「沖縄署騒動」はなぜ起きたのか…「高校生失明事件」の捜査が長引く「2つの特殊事情」

国内 社会

  • ブックマーク

Advertisement

県警が気にした「デマ情報」と警官の「出自」

 一方、騒動の発端となった高校生の負傷事案では4月21日に新たな展開があった。この日、県警捜査1課による中間報告として、科学捜査研究所の分析の結果、警察官が所持していた警棒に付着していたDNA型と高校生の型が一致したと明らかにしたのだ。

「この発表で、高校生の負傷の原因が警棒によるものと特定されたことになります。警察官に過失があった可能性も視野に、立件に向けて捜査を進めているとも明かしました。また県警側は、高校生が暴走行為に参加していなかったことも改めて否定。SNS上で高校生に対する中傷やデマが広がっている現状を踏まえての対応とみられます」(前出の記者)

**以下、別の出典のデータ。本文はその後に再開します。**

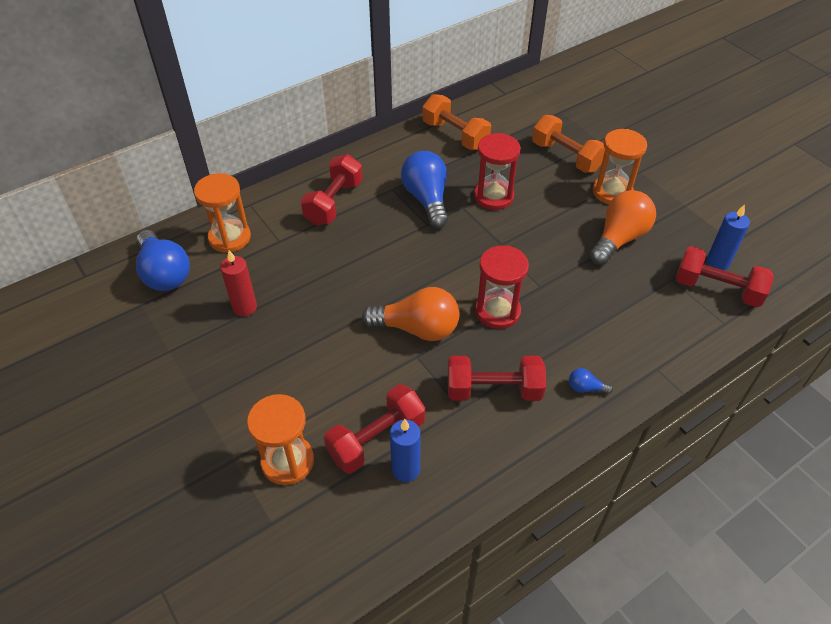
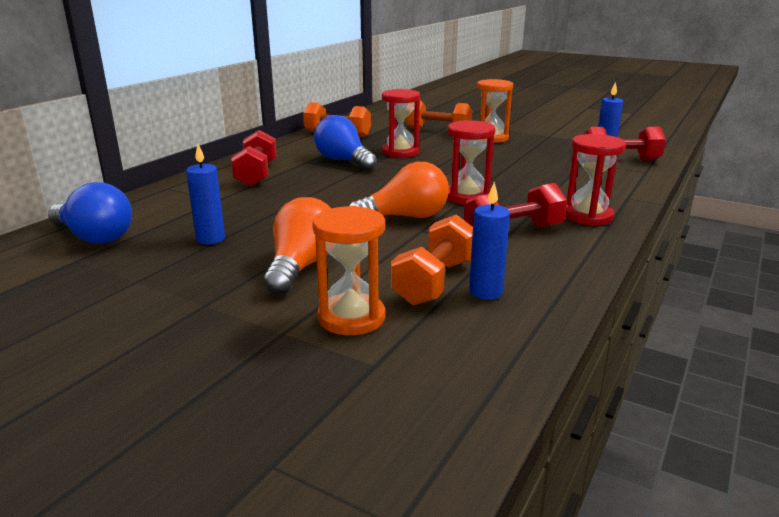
camera: 25 degrees left, 25 degrees down
(229, 238) = (159, 207): orange hourglass -> none
(245, 307) = (210, 239): red candle -> blue candle
(376, 439) = (434, 282): red dumbbell -> orange dumbbell
(585, 388) = (587, 216): blue light bulb -> red hourglass
(619, 239) = (521, 153): orange light bulb -> orange light bulb (302, 266)

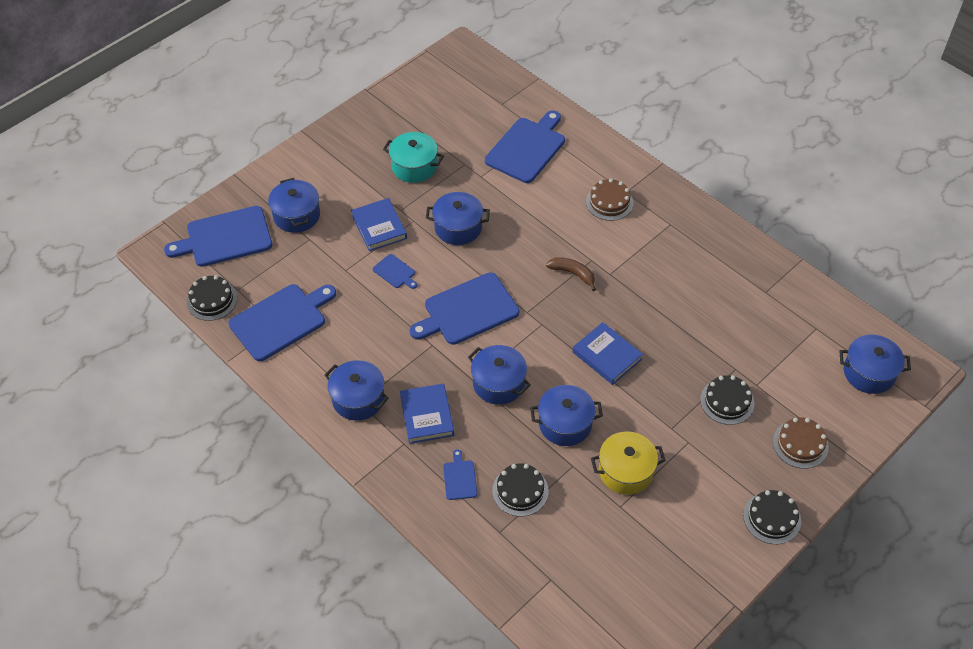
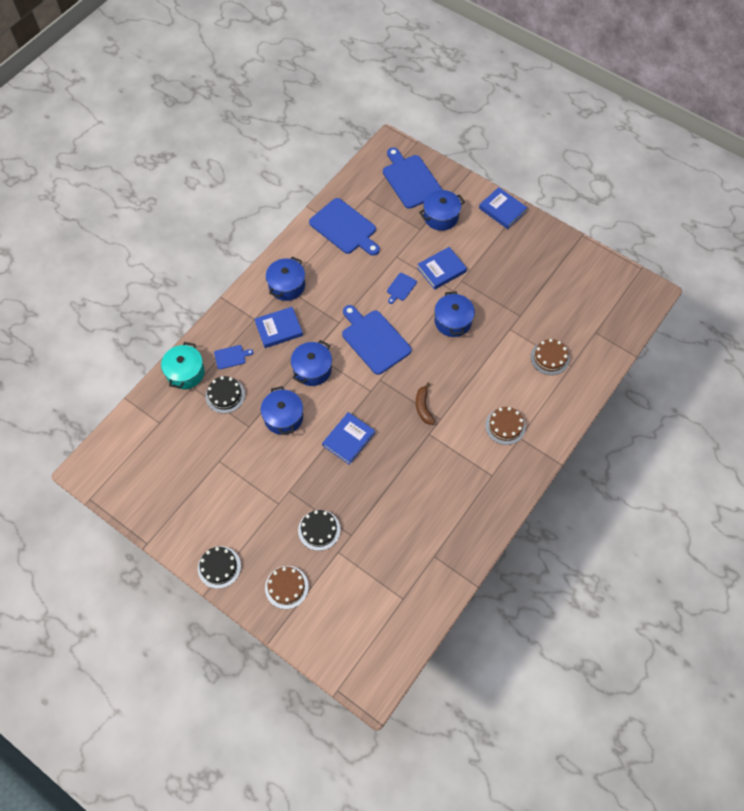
camera: 80 degrees right, 10 degrees up
(212, 300) = (355, 185): black cake -> none
(306, 154) = (502, 210): none -> blue book
(414, 166) = (508, 282): turquoise pot -> turquoise pot (185, 373)
(527, 148) = (550, 358): blue cutting board -> brown cake
(573, 274) = (423, 407): brown banana -> brown banana turned 150 degrees clockwise
(625, 471) = (248, 462): yellow pot -> none
(869, 373) = (364, 643): blue pot -> none

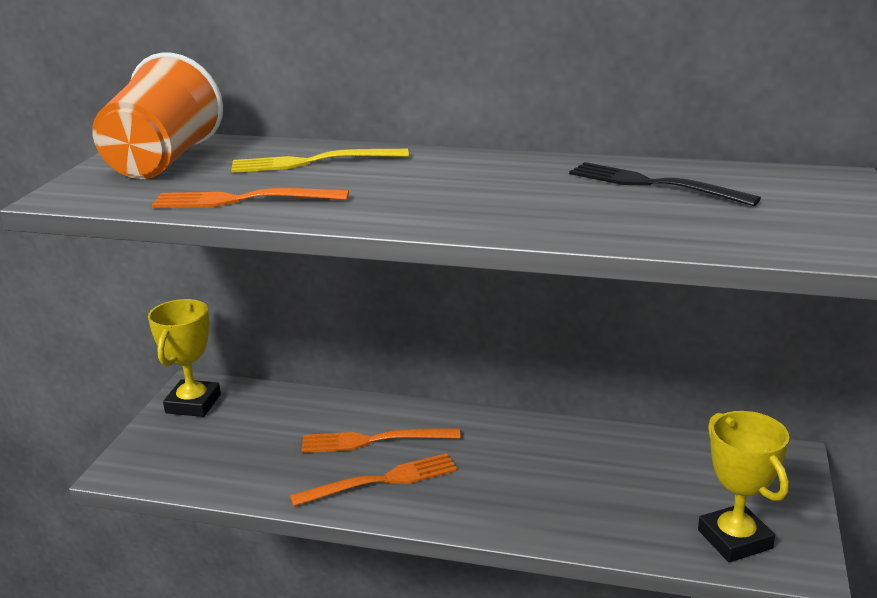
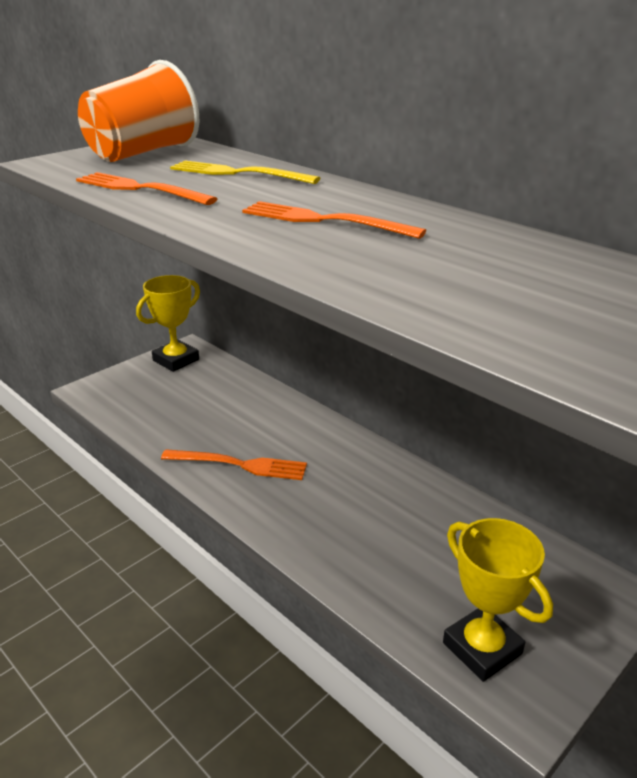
camera: 30 degrees right, 5 degrees up
(372, 441) = (264, 431): orange fork -> orange fork (322, 220)
(652, 184) = (490, 252): black fork -> none
(734, 539) = (482, 648): yellow trophy -> yellow trophy turned 45 degrees counterclockwise

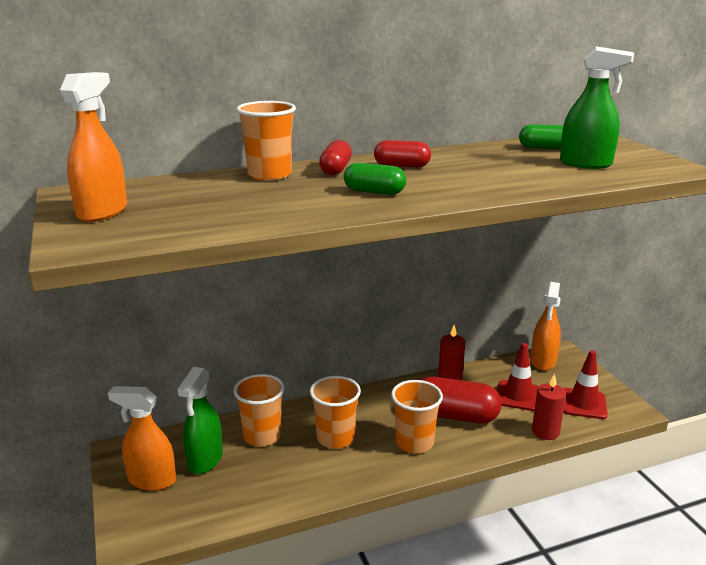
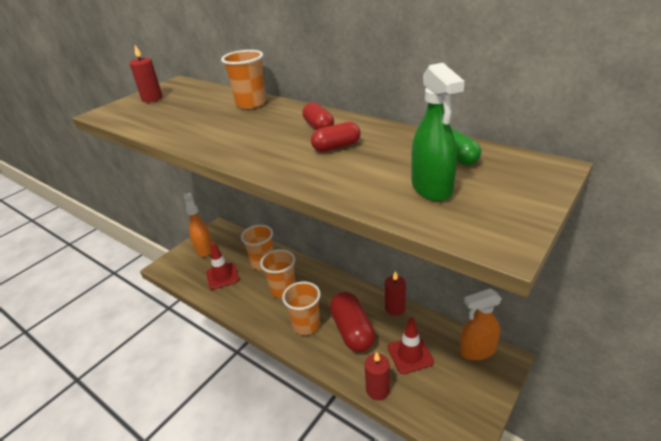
camera: 60 degrees right, 10 degrees up
(103, 212) = (152, 98): orange spray bottle -> red candle
(205, 460) = (229, 256): green spray bottle -> none
(335, 169) = (284, 114): red capsule -> red capsule (336, 147)
(374, 192) = (248, 139): green capsule -> none
(583, 404) = (440, 401): red traffic cone -> red traffic cone (222, 276)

 事件後、ネット上には、「逃げたから悪い」「交通ルール守らなかったから自業自得」など、根拠不明の情報を元にした誹謗中傷や個人攻撃の言説が氾濫した。大手ポータルサイト「Yahoo!」のコメント欄、いわゆる「ヤフコメ」でも、「警棒からDNA検出」の件を報じた記事に高校生を非難するような投稿が相次いだ。こうした状況が県警の対応にも影響を及ぼしたようだ。一方で、事案の発生から中間報告までに約3カ月の時間を要したことも、憶測やデマを広げる一因になったことは否定できない。なぜこれほど時間がかかったのか。ある県警関係者はこう内幕を明かした。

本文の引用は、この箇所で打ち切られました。